しんちゃんの老いじたく日記

昭和30年生まれ。愛媛県伊予郡松前町出身の元地方公務員です。

自分なりの死生観

今月3日の朝日新聞デジタル版「異論のススメ」に、

佐伯啓思京都大学名誉教授が、『死を考えること 人に優しい社会への第一歩』

というタイトルの論考を寄稿されていました。

この論考のなかで佐伯先生は、次のようなことを述べられていました。


『人々の活動の自由をできる限り拡大し、富を無限に増大させるという、

 自由と成長を目指した近代社会は、確かに、死を表立って扱わない。

 死を論じるよりも成長戦略を論じる方がはるかに意義深く見える。

 しかし、そうだろうか。

 かつてないほどの自由が実現され、経済がこれほどまでの物的な富を生み出し、

 しかも、誰もが大災害でいきなり死に直面させられる今日の社会では、

 成長戦略よりも「死の考察」の方が、実は必要なのではなかろうか。

 もっとも、いくら考えたとしても、「死とは何か」など、答えのでるものではない。

 だから考えても意味がない、という側にも言い分はありそうにもみえる。

 しかし、私はそうは思わない。

 われわれが自分たちの生の意義を問おうとし、この現実社会の意味を問おうとすれば、

 いったんは、この現実の生から離れ、それから抜け出さねばならず、

 死を前提にして生を見直さねばならない。

 だから、死を考えることはまた、生を考えることでもあり、

 家族や社会のありかたを考えることでもある。

 つまり、自分なりの「死生観」を論じることである。

 「死生観」は、ひろい意味での宗教意識と深くつながっている。

 なぜなら、多くの宗教意識は、この現実を超越した聖なるものを想定し、

 その聖なるものによって人々を結びつけ、

 また、この聖性によって、人々の現実の生に意味を与えるものだからである。』


う~む‥‥。(沈黙)

「死を考えることはまた、生を考えることでもあり、家族や社会のありかたを考えることでもある。

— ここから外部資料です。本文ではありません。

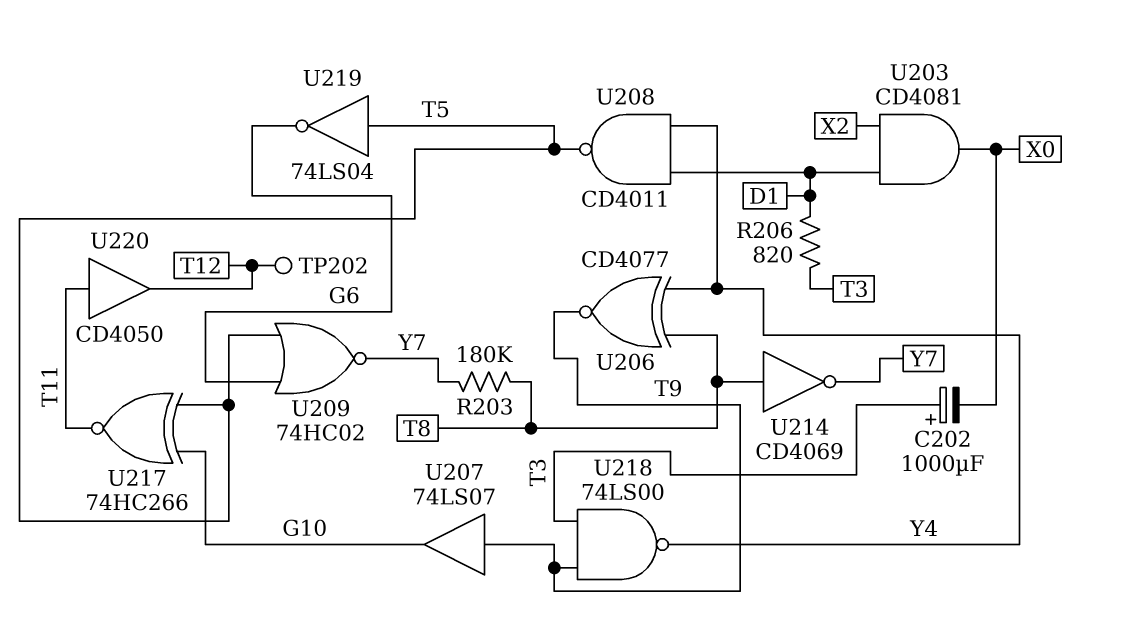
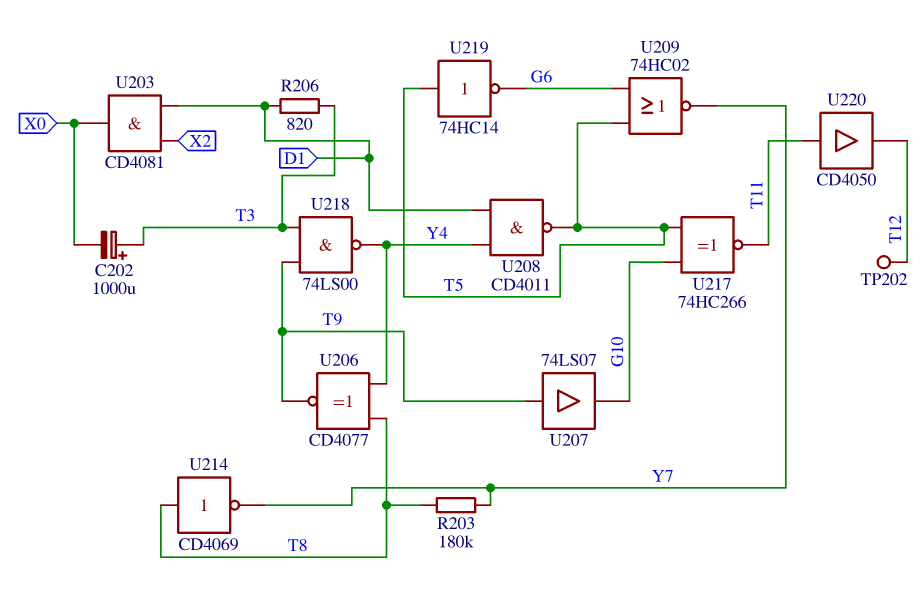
U219: NOT 74LS04 (in T5, out G6) -> NOT 74HC14 (in T5, out G6)

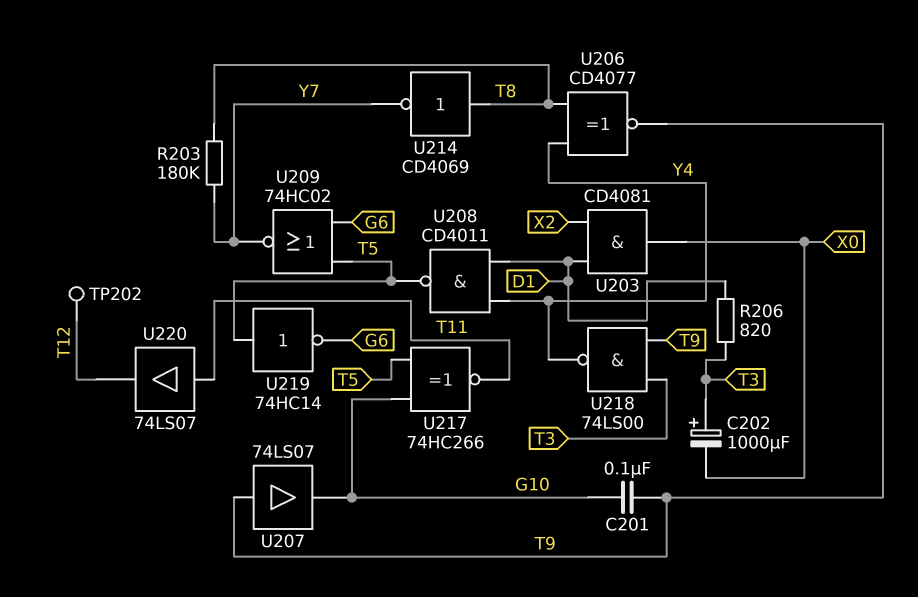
C201: none -> 100nF (G10, T9)
U220: buffer CD4050 (in T11, out T12) -> buffer 74LS07 (in T11, out T12)

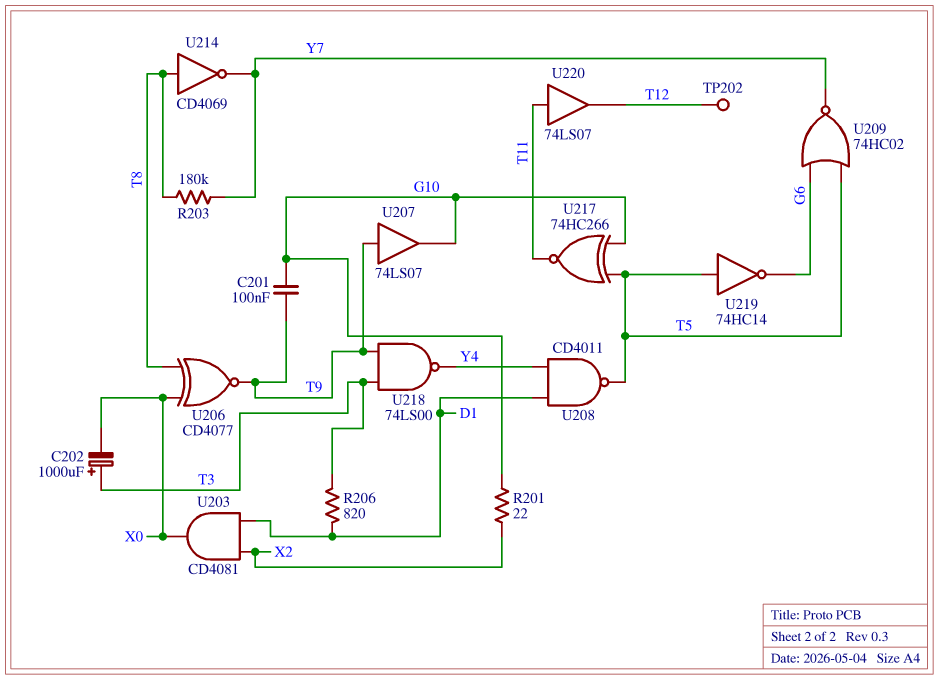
R201: none -> 22 (G10, X2)
U206: XNOR CD4077 (in T8, in Y4, out T9) -> XNOR CD4077 (in T8, in X0, out T9)

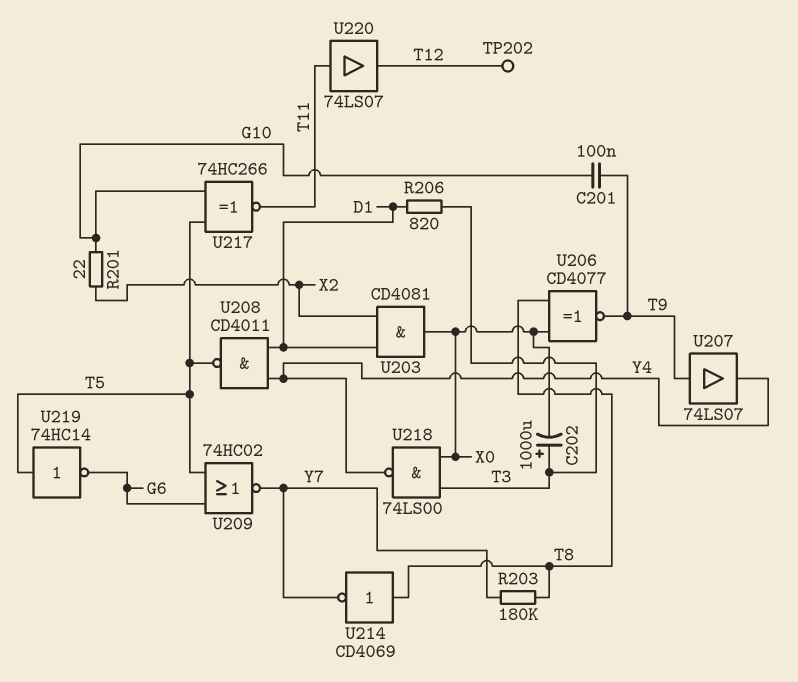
U207: buffer 74LS07 (in T9, out G10) -> buffer 74LS07 (in T9, out Y4)
U218: NAND 74LS00 (in T3, in T9, out Y4) -> NAND 74LS00 (in T3, in X0, out Y4)

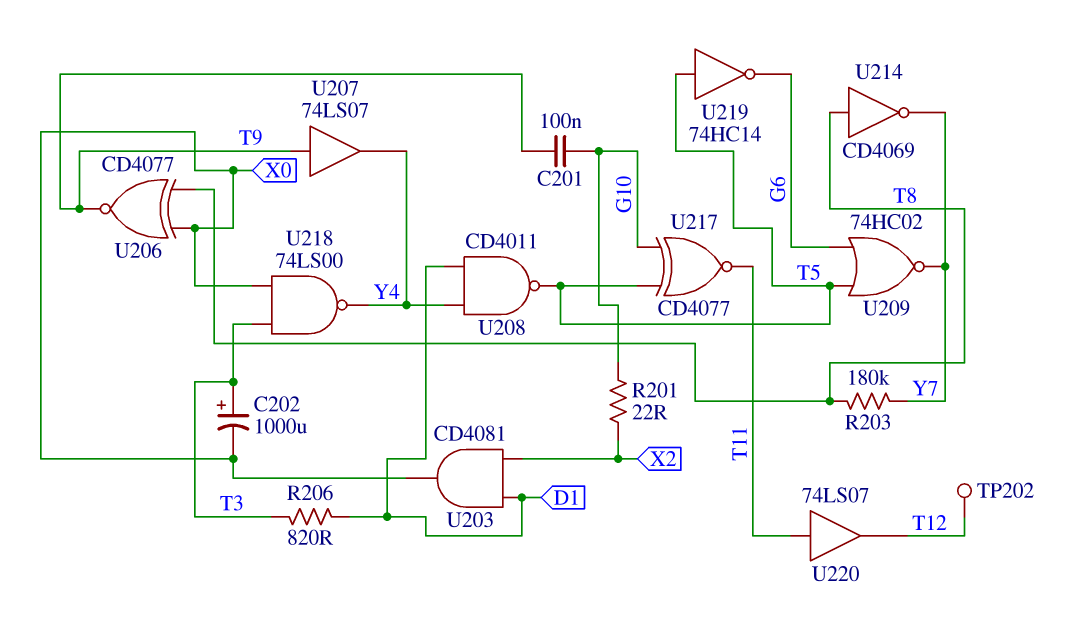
U217: XNOR 74HC266 (in G10, in T5, out T11) -> XNOR CD4077 (in G10, in T5, out T11)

つまり、自分なりの「死生観」を論じることである。」と書かれた箇所を読んで、

私なりに深く反省するところがありました。


というのも、この歳になっても私は、「自分なりの死生観」というものを語ることができません。

佐伯先生の指摘される「生の意義」というものを、真剣に考えていないのだと思います。

でも、どうすれば身につくものなのかしら‥‥?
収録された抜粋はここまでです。